Gara-gara insiden pembalasan mentionku inilah, mulai hari ini aku sedikit demi sedikit akan mengubah jalur musikku. Tak lagi keseringan ndengerin lagu country atau lagu pop yang berpotensi mendatangkan air mata dan kesedihan. Yang ada di otakku hanyalah dentuman drum dan gitar elektik serta teknik menyanyi yang melengking. Setidaknya, ini akan sedikit memperbaiki moodku yang kadang timbul tenggelam. Aku ingin membuang image country dari diriku.
Saatnya beralih pada musik rock. Sebagai catatan saja, ini bukanlah awal aku menyukai genre ini. Dulu aku adalah penggemar gothic lengkap dengan musik gedumbrangan.
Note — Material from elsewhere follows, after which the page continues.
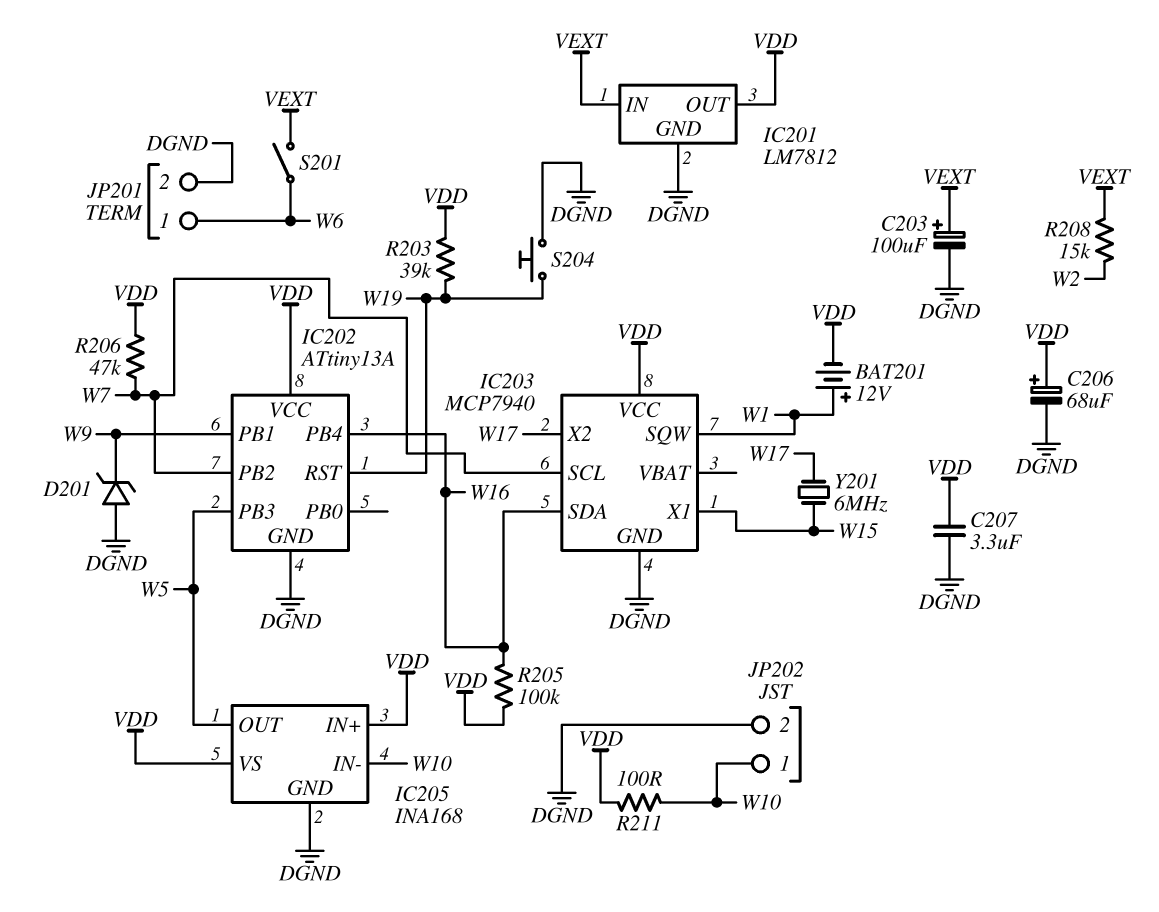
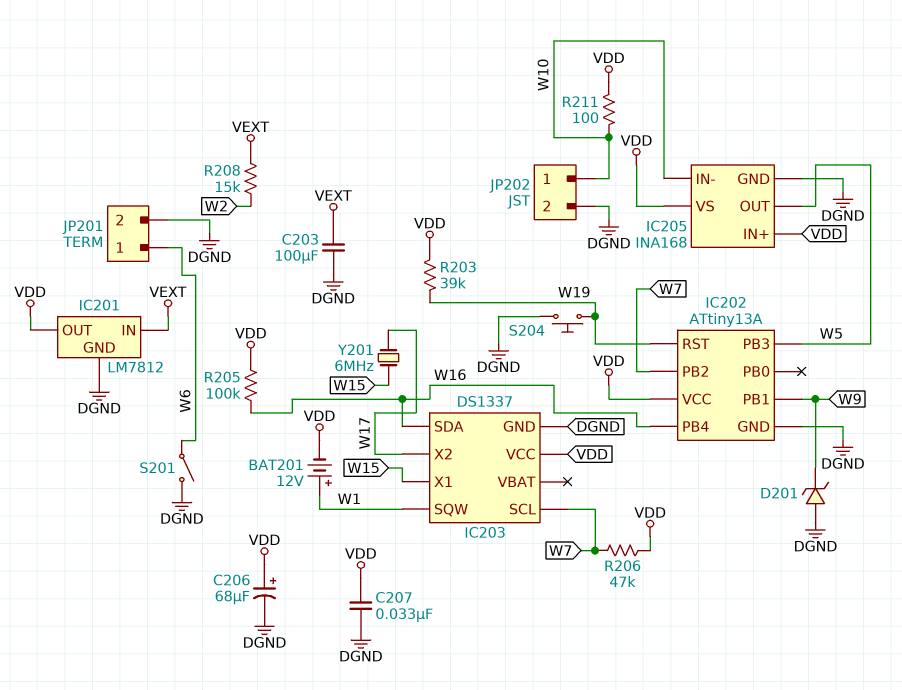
C203: 100uF (plus VEXT, minus DGND) -> 100uF (DGND, VEXT)
C207: 3.3uF (DGND, VDD) -> 33nF (DGND, VDD)
IC203: MCP7940 -> DS1337
S201: switch (VEXT, W6) -> switch (DGND, W6)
Namun sekarang, aku tak perlu berdandan gothic sampai mewarnai kedua mataku dengan eye liner hingga seperti Avril Lavigne. Cukuplah musik dan suasana hatiku saja yang diperbaiki, agar tak sering mendapatkan sebutan galaow.
Apa kesan yang kudapat dari kejadian ini?
Bukankah nabi Muhammad SAW pernah menorehkan tinta sejarah kepada kita sebagai umatnya untuk berhijrah dari kota Mekkah dan Madinah demi misi penyebaran Islam? Hijrah itu sendiri kumaknai secara luas. Bukan hanya sekedar pindah tempat, pindah suasana atau pindah posisi yang lebih menguntungkan dan meninggalkan posisi yang merugikan. Tidak sedangkal itu. Hijrah bisa bermakna penggantian karakter dari sifat buruk ke sifat yang lebih baik. Hijrah dari karakter diri yang merugikan ke karakter pribadi yang menguntungkan dan mendatangkan manfaat bagi sesama. Khusus untuk konteks ini, aku berniat hijrah dari suasana hati yang tak mengenakkan dan berpotensi mendatangkan ghibah menuju suasana hati yang lebih cerah dan mendatangkan aura kebahagiaan bagi siapapun di sekitarku.
Kata siapa musik rock tak bisa mendatangkan kebahagiaan? Kamu yang belum pernah mendengarkannya, niscaya kamu tak akan pernah mempercayainya.